Ad ogni apertura dei corsi trovo persone che mi rivolgono sempre le stesse domande, ma quelle più gettonate sono:

    *Ho degli amici a cui vorrei proporgli di provare "Hashita" posso invitarli ?

    *Magari a loro non interessa…. Non svolgono un lavoro rischioso.

    *Non hanno mai praticato nessuna Arte Marziale posso invitarli comunque ?

Vorrei condividere con tutti voi il mio pensiero, queste domande sono assolutamente lecite, ma è necessario approfondire un po' il discorso.

Per prima cosa è sempre utile provare un’attività che non si conosce per poter decidere se iniziare a praticarla con le giuste motivazioni, ma ritengo un errore pensare di praticare un "Sistema di Sicurezza Personale Situazionale" solo se si svolge un lavoro rischioso.

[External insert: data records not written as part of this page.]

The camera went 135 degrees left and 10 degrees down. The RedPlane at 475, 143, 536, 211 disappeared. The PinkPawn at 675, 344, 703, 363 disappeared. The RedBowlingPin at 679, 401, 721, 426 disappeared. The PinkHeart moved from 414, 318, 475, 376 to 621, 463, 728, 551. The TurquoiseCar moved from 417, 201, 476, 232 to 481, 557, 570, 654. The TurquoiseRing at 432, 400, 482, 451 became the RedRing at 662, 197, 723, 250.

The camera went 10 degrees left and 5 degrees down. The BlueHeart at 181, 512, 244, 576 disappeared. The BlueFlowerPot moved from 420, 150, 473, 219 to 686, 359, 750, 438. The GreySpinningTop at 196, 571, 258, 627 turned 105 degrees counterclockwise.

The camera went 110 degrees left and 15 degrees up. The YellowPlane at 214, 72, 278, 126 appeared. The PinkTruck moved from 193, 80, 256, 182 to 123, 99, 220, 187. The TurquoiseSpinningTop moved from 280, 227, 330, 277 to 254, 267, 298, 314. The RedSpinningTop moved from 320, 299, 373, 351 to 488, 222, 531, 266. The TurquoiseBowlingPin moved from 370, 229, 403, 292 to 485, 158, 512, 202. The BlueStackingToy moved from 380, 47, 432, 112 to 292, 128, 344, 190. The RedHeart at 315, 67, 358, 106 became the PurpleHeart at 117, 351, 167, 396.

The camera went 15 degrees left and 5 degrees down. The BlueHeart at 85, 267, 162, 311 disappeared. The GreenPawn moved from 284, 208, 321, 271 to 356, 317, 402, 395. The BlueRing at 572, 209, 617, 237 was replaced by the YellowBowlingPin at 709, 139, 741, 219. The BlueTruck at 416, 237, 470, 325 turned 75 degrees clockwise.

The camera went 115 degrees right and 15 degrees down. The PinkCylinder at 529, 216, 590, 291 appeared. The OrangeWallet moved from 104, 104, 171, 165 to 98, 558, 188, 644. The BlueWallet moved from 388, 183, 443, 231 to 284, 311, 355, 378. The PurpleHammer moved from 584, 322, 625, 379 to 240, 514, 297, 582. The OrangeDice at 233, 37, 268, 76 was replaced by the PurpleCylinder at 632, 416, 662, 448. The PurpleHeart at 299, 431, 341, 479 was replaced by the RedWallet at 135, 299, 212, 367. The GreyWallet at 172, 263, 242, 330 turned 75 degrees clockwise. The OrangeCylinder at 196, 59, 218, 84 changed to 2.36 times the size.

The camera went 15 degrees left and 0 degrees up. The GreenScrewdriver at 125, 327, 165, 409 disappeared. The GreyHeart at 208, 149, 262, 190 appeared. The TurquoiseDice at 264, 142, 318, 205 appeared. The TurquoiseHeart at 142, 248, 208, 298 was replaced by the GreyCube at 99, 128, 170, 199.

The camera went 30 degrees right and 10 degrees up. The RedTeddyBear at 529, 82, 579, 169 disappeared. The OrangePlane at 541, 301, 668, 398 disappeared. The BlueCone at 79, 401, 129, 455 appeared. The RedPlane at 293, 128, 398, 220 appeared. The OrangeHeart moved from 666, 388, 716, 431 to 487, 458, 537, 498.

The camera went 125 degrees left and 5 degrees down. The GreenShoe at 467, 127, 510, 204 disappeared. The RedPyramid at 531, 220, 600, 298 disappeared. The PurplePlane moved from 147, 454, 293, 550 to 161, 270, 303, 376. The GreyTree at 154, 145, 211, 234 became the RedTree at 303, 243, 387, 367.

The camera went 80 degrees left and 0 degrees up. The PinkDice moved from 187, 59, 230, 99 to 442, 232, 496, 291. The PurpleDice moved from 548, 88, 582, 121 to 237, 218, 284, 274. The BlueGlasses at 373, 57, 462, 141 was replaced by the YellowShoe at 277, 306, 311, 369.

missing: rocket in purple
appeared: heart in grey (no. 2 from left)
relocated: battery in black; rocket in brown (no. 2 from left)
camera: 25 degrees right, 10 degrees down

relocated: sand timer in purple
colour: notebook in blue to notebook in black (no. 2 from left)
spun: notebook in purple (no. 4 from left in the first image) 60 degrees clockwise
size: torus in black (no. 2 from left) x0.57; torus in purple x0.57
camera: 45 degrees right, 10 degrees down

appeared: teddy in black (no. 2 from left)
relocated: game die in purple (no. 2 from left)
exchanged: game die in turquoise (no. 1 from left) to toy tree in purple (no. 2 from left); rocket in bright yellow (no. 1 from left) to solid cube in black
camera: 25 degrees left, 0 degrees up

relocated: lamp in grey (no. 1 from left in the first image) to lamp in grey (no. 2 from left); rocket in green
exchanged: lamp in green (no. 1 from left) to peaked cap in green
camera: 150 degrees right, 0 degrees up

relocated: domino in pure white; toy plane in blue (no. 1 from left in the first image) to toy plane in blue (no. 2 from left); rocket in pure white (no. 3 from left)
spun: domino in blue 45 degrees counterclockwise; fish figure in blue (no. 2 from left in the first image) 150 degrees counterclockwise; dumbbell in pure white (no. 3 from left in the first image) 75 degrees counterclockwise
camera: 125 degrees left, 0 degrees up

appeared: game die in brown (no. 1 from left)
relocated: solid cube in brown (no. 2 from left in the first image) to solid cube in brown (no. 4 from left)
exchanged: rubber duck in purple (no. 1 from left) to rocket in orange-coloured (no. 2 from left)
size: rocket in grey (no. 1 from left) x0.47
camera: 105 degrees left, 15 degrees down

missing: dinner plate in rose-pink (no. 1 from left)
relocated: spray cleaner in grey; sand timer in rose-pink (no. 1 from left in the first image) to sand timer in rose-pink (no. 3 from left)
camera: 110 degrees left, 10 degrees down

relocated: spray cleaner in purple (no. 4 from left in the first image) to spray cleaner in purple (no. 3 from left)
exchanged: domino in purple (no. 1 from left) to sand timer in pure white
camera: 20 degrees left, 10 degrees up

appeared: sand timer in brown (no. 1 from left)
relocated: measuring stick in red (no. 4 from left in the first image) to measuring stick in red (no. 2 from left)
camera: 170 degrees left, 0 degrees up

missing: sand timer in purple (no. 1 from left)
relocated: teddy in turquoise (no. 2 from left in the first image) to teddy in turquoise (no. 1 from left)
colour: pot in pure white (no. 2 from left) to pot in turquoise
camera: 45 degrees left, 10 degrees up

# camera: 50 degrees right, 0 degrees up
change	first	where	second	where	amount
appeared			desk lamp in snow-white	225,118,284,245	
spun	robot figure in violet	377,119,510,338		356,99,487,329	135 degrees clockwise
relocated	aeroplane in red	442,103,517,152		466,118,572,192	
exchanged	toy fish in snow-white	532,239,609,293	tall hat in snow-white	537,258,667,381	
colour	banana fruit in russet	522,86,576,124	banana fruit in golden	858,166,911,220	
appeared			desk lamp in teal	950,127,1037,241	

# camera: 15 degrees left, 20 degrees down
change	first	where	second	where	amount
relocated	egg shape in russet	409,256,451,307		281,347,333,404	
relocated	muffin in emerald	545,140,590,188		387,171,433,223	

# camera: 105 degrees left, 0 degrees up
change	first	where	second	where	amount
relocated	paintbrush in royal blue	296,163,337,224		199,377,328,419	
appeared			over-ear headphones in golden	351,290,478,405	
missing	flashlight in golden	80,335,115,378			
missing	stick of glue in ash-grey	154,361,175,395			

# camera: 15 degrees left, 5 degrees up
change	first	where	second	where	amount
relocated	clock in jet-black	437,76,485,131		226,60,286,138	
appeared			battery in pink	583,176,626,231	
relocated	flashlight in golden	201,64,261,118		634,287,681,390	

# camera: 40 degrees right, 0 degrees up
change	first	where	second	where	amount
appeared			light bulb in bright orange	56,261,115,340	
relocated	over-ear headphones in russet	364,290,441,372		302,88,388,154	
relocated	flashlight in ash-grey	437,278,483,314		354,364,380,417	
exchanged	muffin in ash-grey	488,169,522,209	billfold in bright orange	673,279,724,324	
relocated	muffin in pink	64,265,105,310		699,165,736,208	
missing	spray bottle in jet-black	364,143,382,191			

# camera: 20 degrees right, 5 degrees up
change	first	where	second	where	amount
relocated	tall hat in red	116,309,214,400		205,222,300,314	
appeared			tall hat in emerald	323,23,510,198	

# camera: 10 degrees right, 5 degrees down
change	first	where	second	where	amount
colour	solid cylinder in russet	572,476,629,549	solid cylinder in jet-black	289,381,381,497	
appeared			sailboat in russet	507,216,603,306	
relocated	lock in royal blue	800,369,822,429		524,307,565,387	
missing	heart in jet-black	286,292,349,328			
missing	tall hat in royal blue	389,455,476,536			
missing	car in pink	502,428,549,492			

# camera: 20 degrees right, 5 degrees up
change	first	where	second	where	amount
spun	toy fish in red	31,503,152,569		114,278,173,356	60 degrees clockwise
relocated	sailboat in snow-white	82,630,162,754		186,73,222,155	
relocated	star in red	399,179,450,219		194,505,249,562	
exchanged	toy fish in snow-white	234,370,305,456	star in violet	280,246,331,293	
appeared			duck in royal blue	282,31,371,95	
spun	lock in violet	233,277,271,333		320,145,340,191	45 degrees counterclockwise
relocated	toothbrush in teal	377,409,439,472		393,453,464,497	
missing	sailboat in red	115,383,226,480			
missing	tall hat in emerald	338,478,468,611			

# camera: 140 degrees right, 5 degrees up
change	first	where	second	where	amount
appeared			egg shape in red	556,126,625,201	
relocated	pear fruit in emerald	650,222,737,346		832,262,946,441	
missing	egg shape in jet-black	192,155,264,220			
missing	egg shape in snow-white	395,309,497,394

Ogni giorno giornali e tv ci raccontano storie di aggressioni, violenze ecc. ma inconsciamente tutti pensiamo " di sicuro a me non può succedere! “, questo segnale di protezione che il nostro cervello ci invia a volte potrebbe trarci in inganno, imparare prima a gestire una situazione di pericolo potrebbe risparmiarci situazioni spiacevoli.

Un altro luogo comune legato alla sicurezza, è che essa sia un qualcosa che non riguarda in prima persona l’essere umano, ma che debba essere garantita dallo Stato, dalle Forze di Pubblica Sicurezza, dai genitori, ecc.; purtroppo, o per fortuna, i primi responsabili della nostra ed altrui sicurezza siamo noi.

Praticando " Hashita " si sviluppano abilità che possono permettere a chiunque, senza limiti dovuti all’età, al sesso o alle attitudini fisiche personali, di acquisire capacità di azione adeguate, ma soprattutto come prevenire e gestire le situazioni, che ritengo un particolare importante ed una cosa da tenere in considerazione.

È chiaro che tutto questo comporta sacrificio e forza di volontà; l’Hashita non è un passatempo, l’Hashita non vuol dire “dare alle persone ciò che vogliono”; il metodo impegna e sviluppa determinate capacità che non sono svolte a fini ricreativi.

Hashita, non vuol dire “non ce la faccio”, ma avere la giusta mentalità per sviluppare quell’energia che ti spinge a raggiungere i tuoi obiettivi (motivazione), accettando di trovarsi in situazioni apparentemente senza via d’uscita (adattamento), ed infine voler con tutto te stesso superare gli ostacoli (determinazione); ovvero indice MAD.

Alla fine di ogni corso sono sempre io che rivolgo delle domande agli allievi e chiedo:

Perché hai deciso di praticare "Hashita" ?

La risposta per tutti è sempre una, per prima cosa la professionalità con cui si svolgono i livelli di apprendimento, ma il secondo motivo è per il “gruppo” con cui si pratica, infatti le persone che vengono sempre ad allenarsi sono eccezionali e sanno dare una sfumatura di amicizia sincera che contagia tutti, per questo motivo voglio ringraziarli sinceramente per tutto l'appoggio che in varie occasioni mi hanno saputo dimostrare.